Hypocritical Book Critic Bashes "Anti-Intellectual" Bushies

Michiko Kakutani on U.S. anti-intellectualism: "For more than a decade there have been growing symptoms of this affliction, from fundamentalist assaults on the teaching of evolution to the Bush administration's willful disavowal of expert opinion on global warming and strategies for prosecuting the war in Iraq."

Chief book critic Michiko Kakutani tackled Susan Jacoby's "The Age of American Unreason," a jeremiad against American anti-intellectualism (often personified by Bush and conservatives) and used the book to give herself a boost onto her usual liberal high horse.



Kakutani accused conservatives of using "liberal" as an expletive, but in the next sentence hurled the word "neoconservative," a liberal expletive since the beginning of the Iraq War.


There are few subjects more timely than the one tackled by Susan Jacoby in her new book, "The Age of American Unreason," in which she asserts that "America is now ill with a powerful mutant strain of intertwined ignorance, anti-rationalism and anti-intellectualism."

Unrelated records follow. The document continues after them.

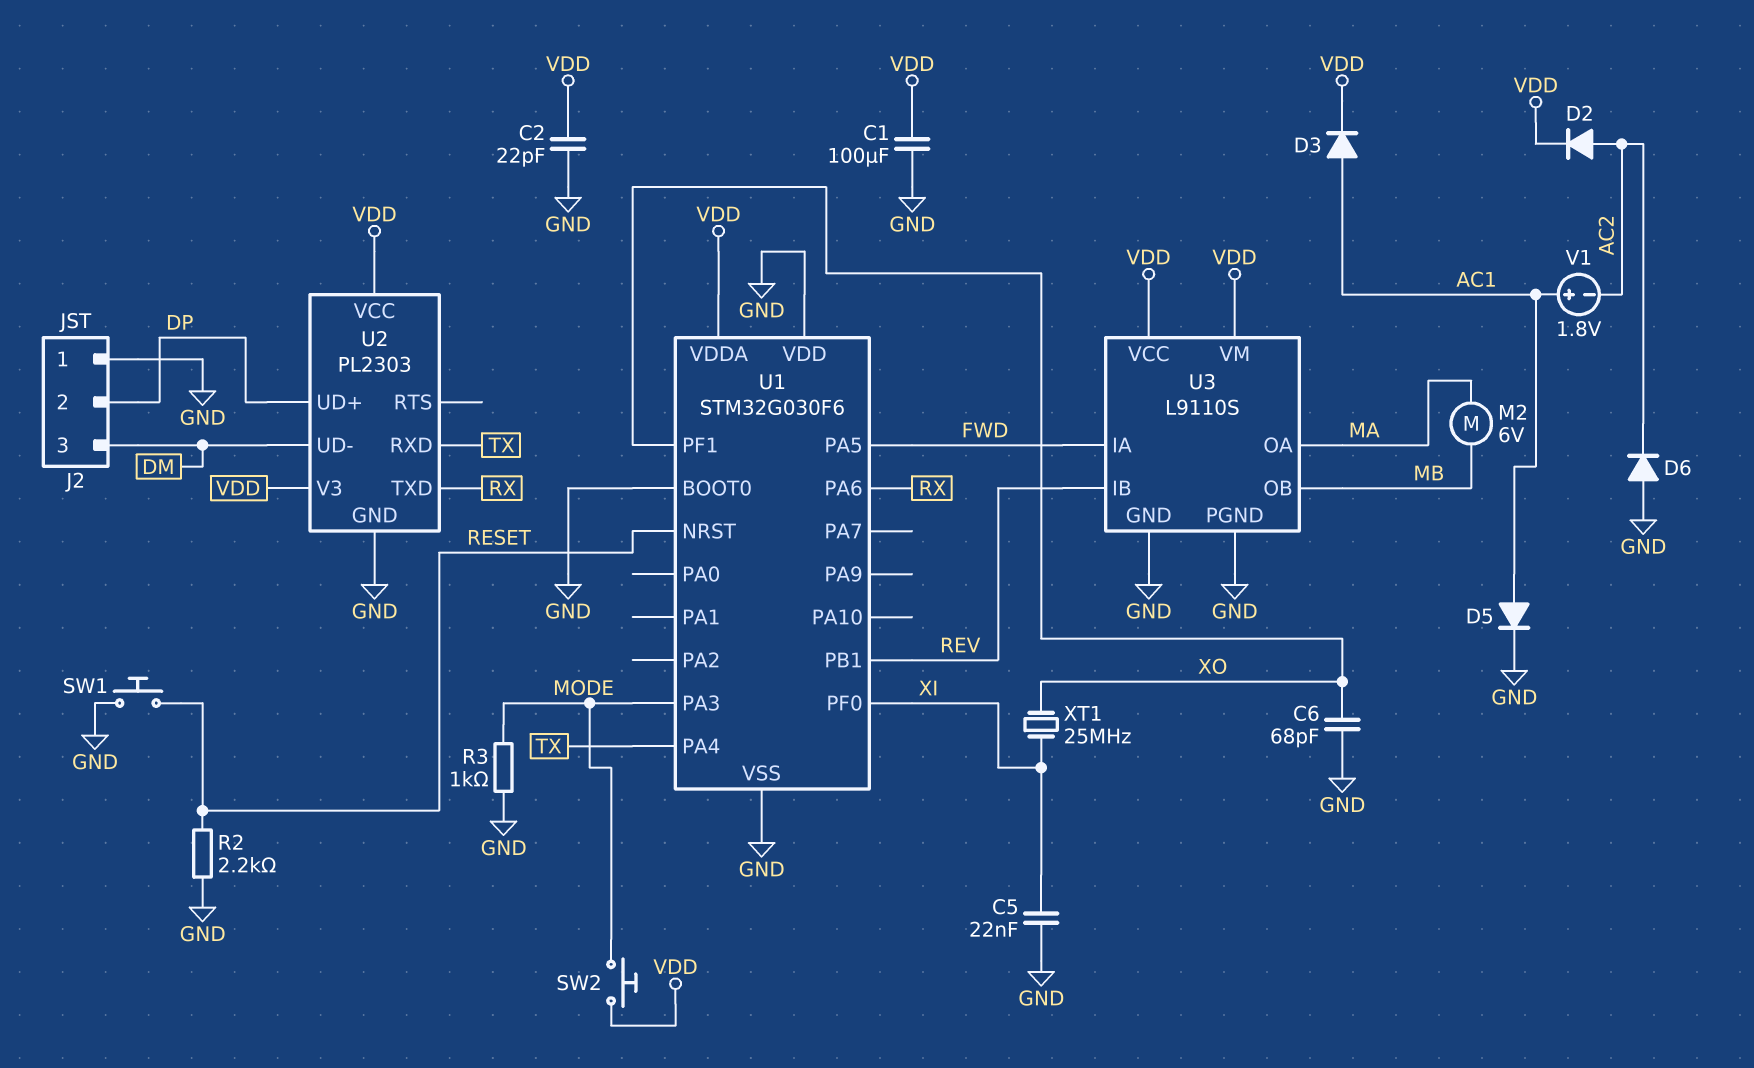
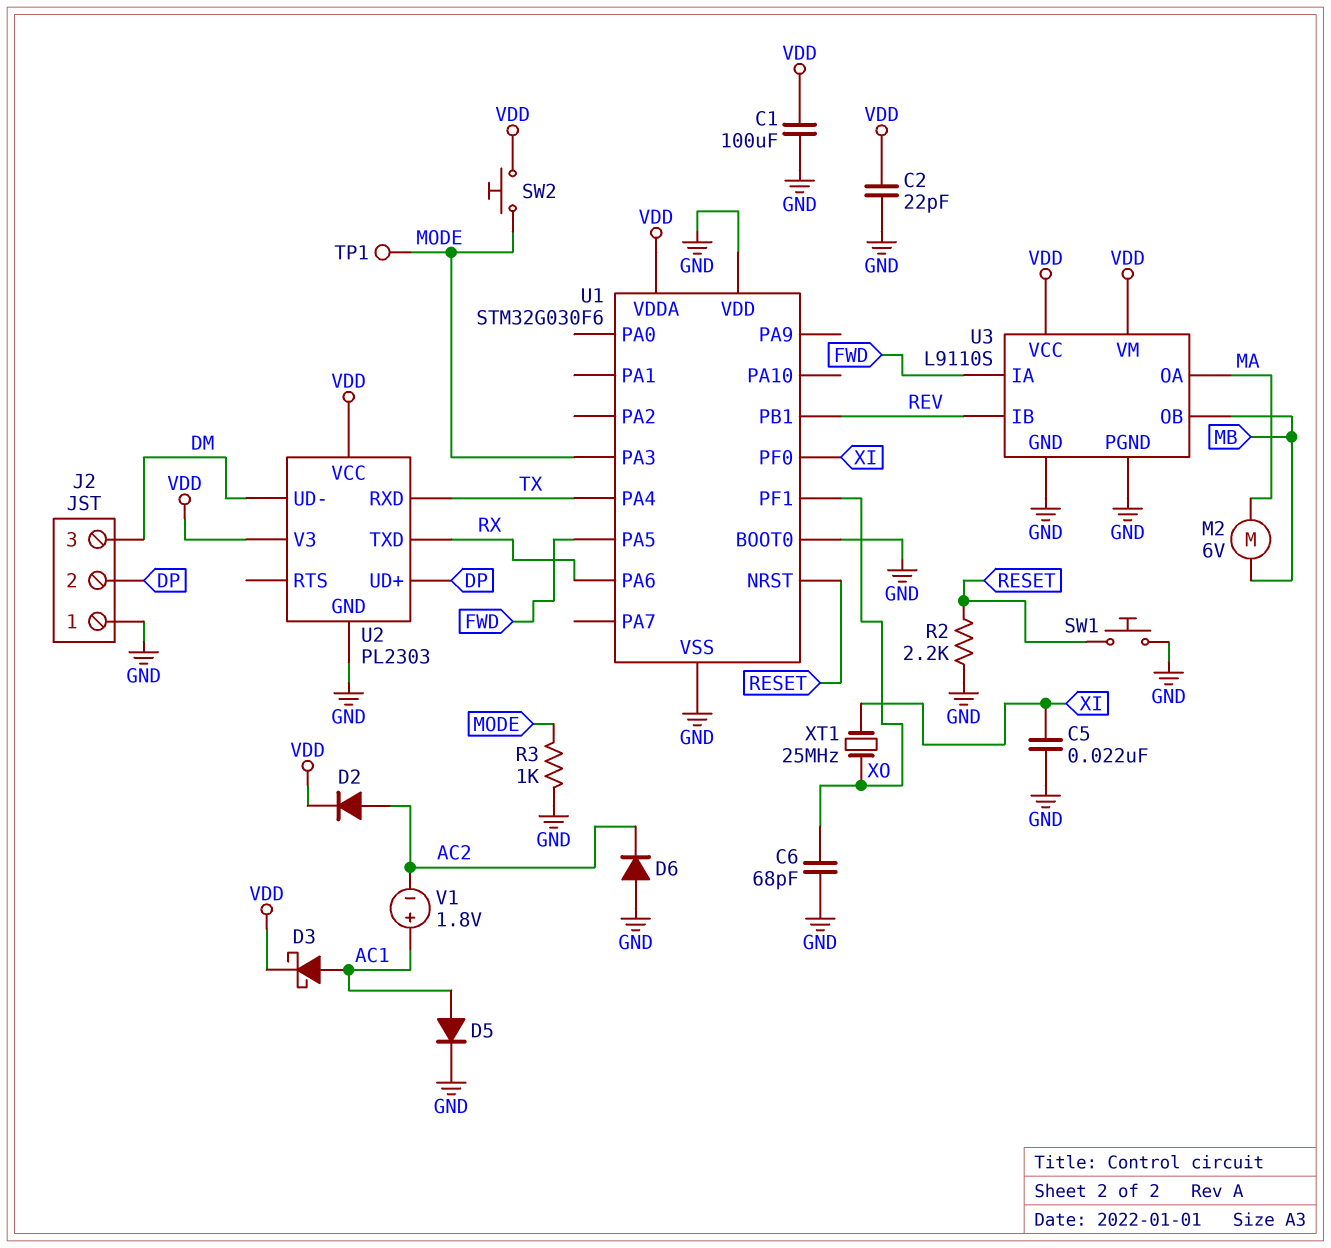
D3: diode (A AC1, K VDD) -> schottky (A AC1, K VDD)
TP1: none -> test point (MODE)

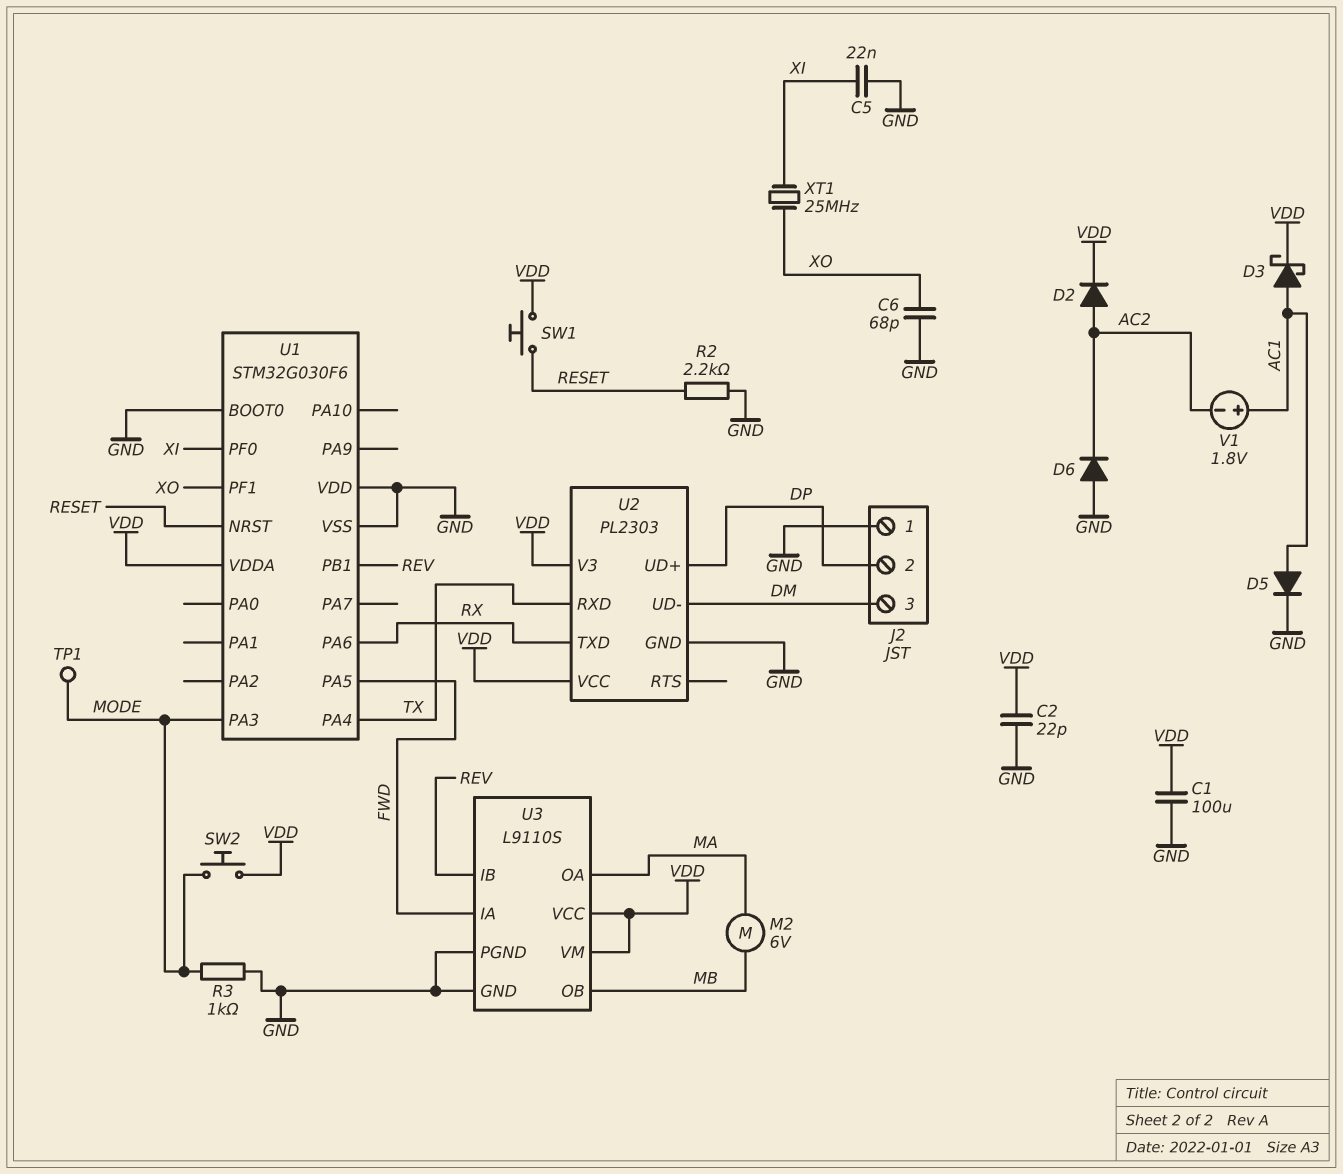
SW1: button (GND, RESET) -> button (RESET, VDD)

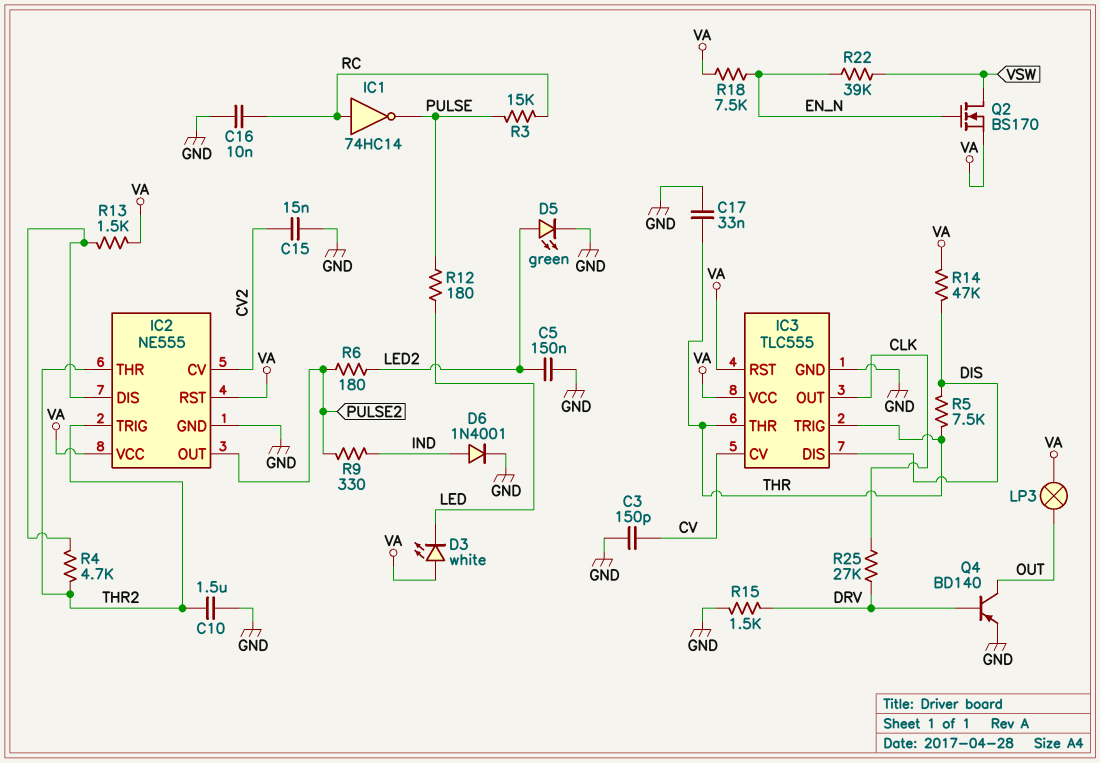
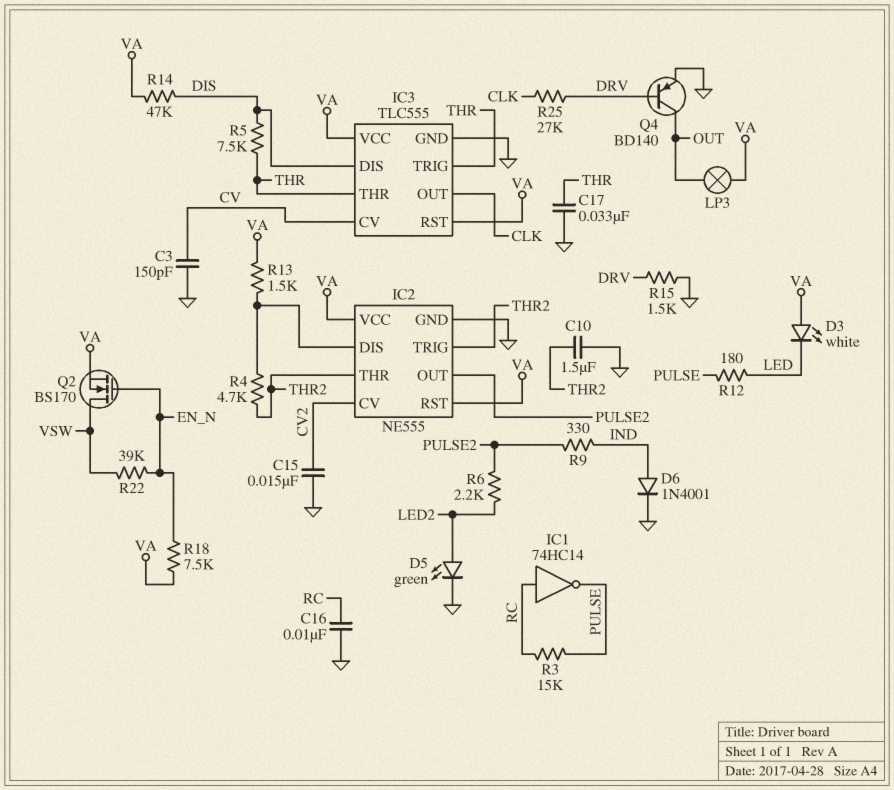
C5: 150nF (GND, LED2) -> none
R6: 180 (LED2, PULSE2) -> 2.2k (LED2, PULSE2)

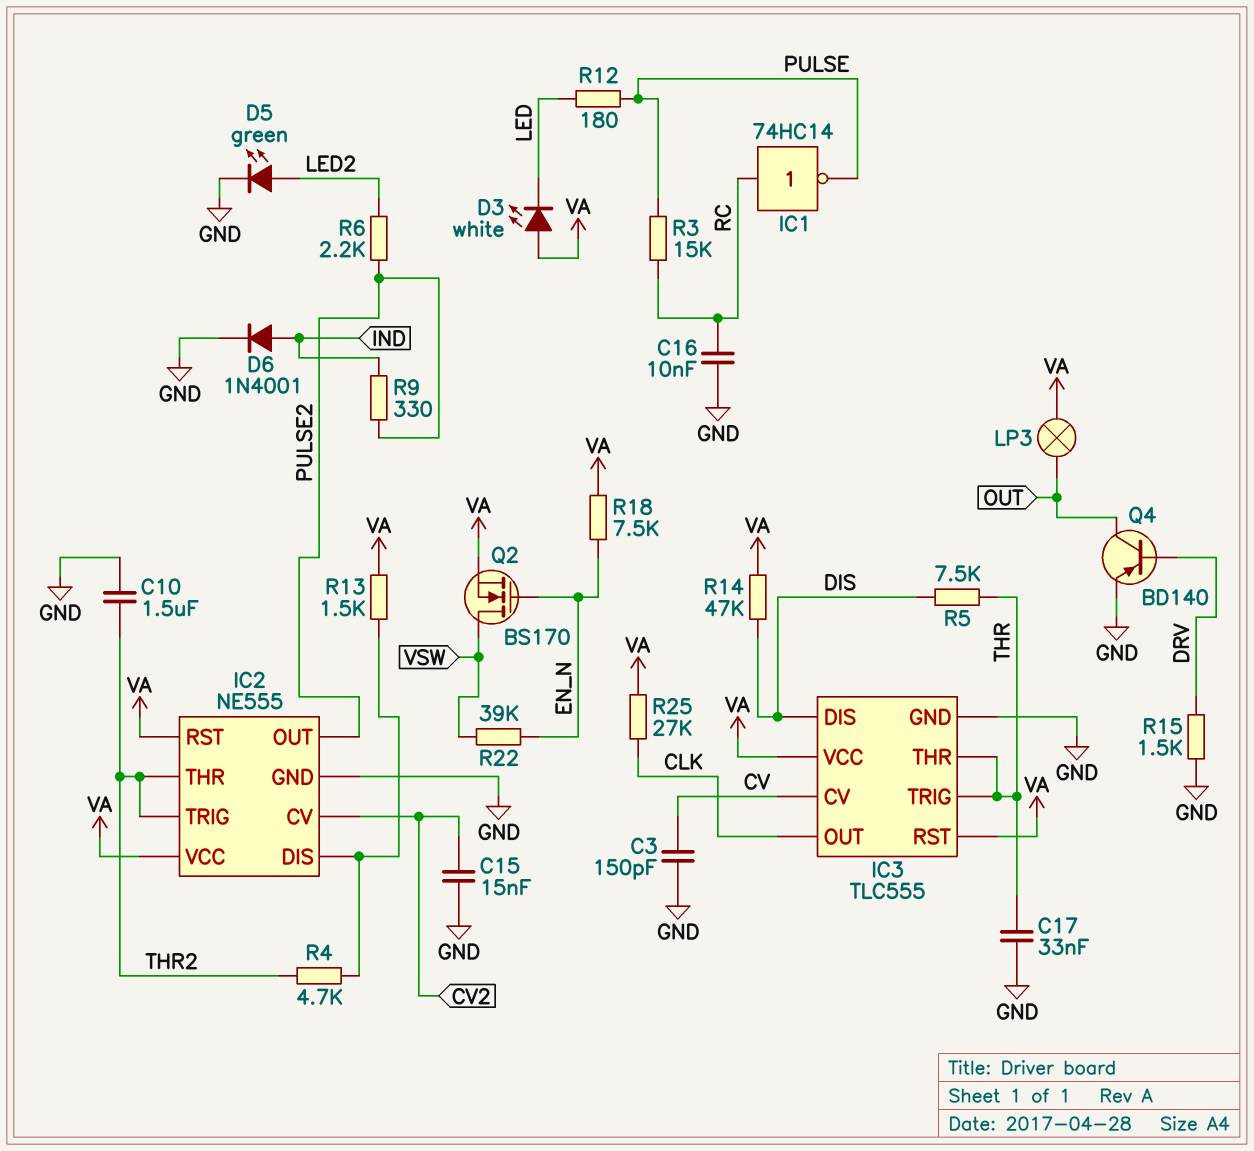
R25: 27k (CLK, DRV) -> 27k (CLK, VA)

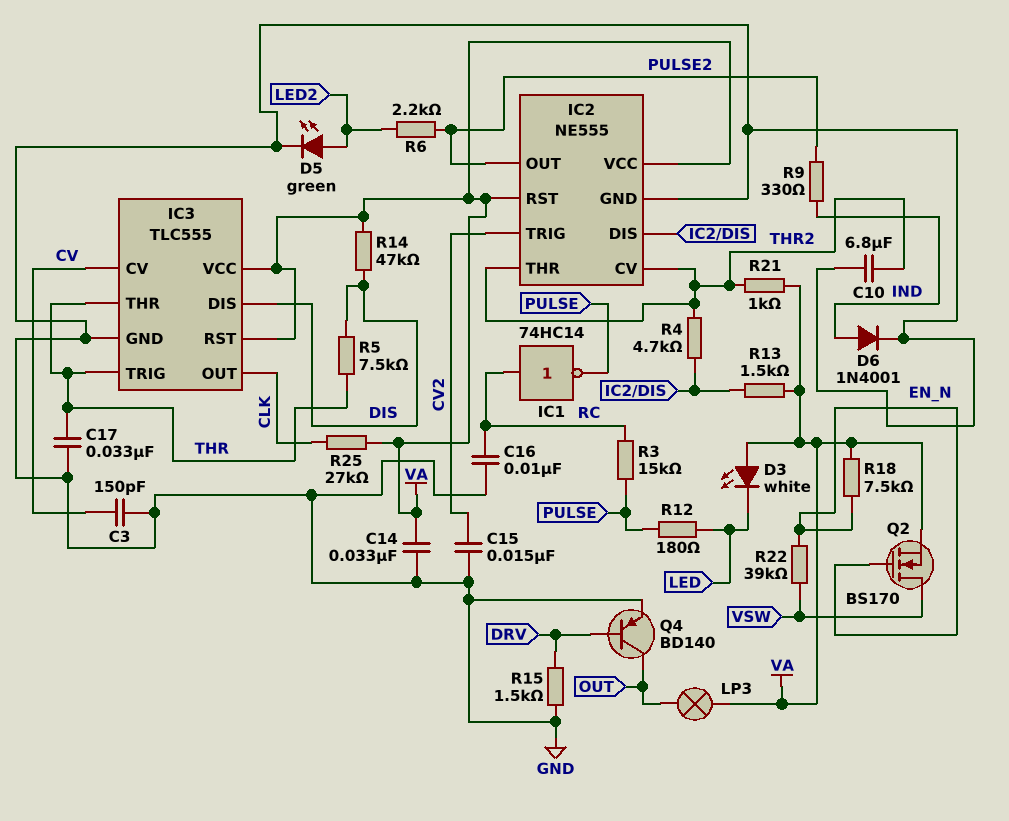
C10: 1.5uF (GND, THR2) -> 6.8uF (GND, THR2)
C14: none -> 33nF (GND, VA)
IC2 pin CV: CV2 -> THR2
IC2 pin TRIG: THR2 -> CV2
R21: none -> 1k (THR2, VA)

For more than a decade there have been growing symptoms of this affliction, from fundamentalist assaults on the teaching of evolution to the Bush administration's willful disavowal of expert opinion on global warming and strategies for prosecuting the war in Iraq. Conservatives have turned the term "intellectual," like the term " liberal," into a dirty word in politics (even though neo-conservative intellectuals played a formative role in making the case for war against Iraq); policy positions tend to get less attention than personality and tactics in the current presidential campaign; and the democratizing influence of the Internet is working to banish expertise altogether, making everyone an authority on everything. Traditional policy channels involving careful analysis and debate have been circumvented by the Bush White House in favor of bold, gut-level calls, and reasoned public discussions have increasingly given way to noisy partisan warfare among politicians, commentators and bloggers alike.


Kakutani doesn't mention left-wing anti-intellectual, anti-science fears over nuclear power (which even France has embraced), or genetic modification (what the excitable left calls "Frankenstein Foods"). Not to mention the embrace of apocalyptic visions of drowned cities and mass death as a result of global warming.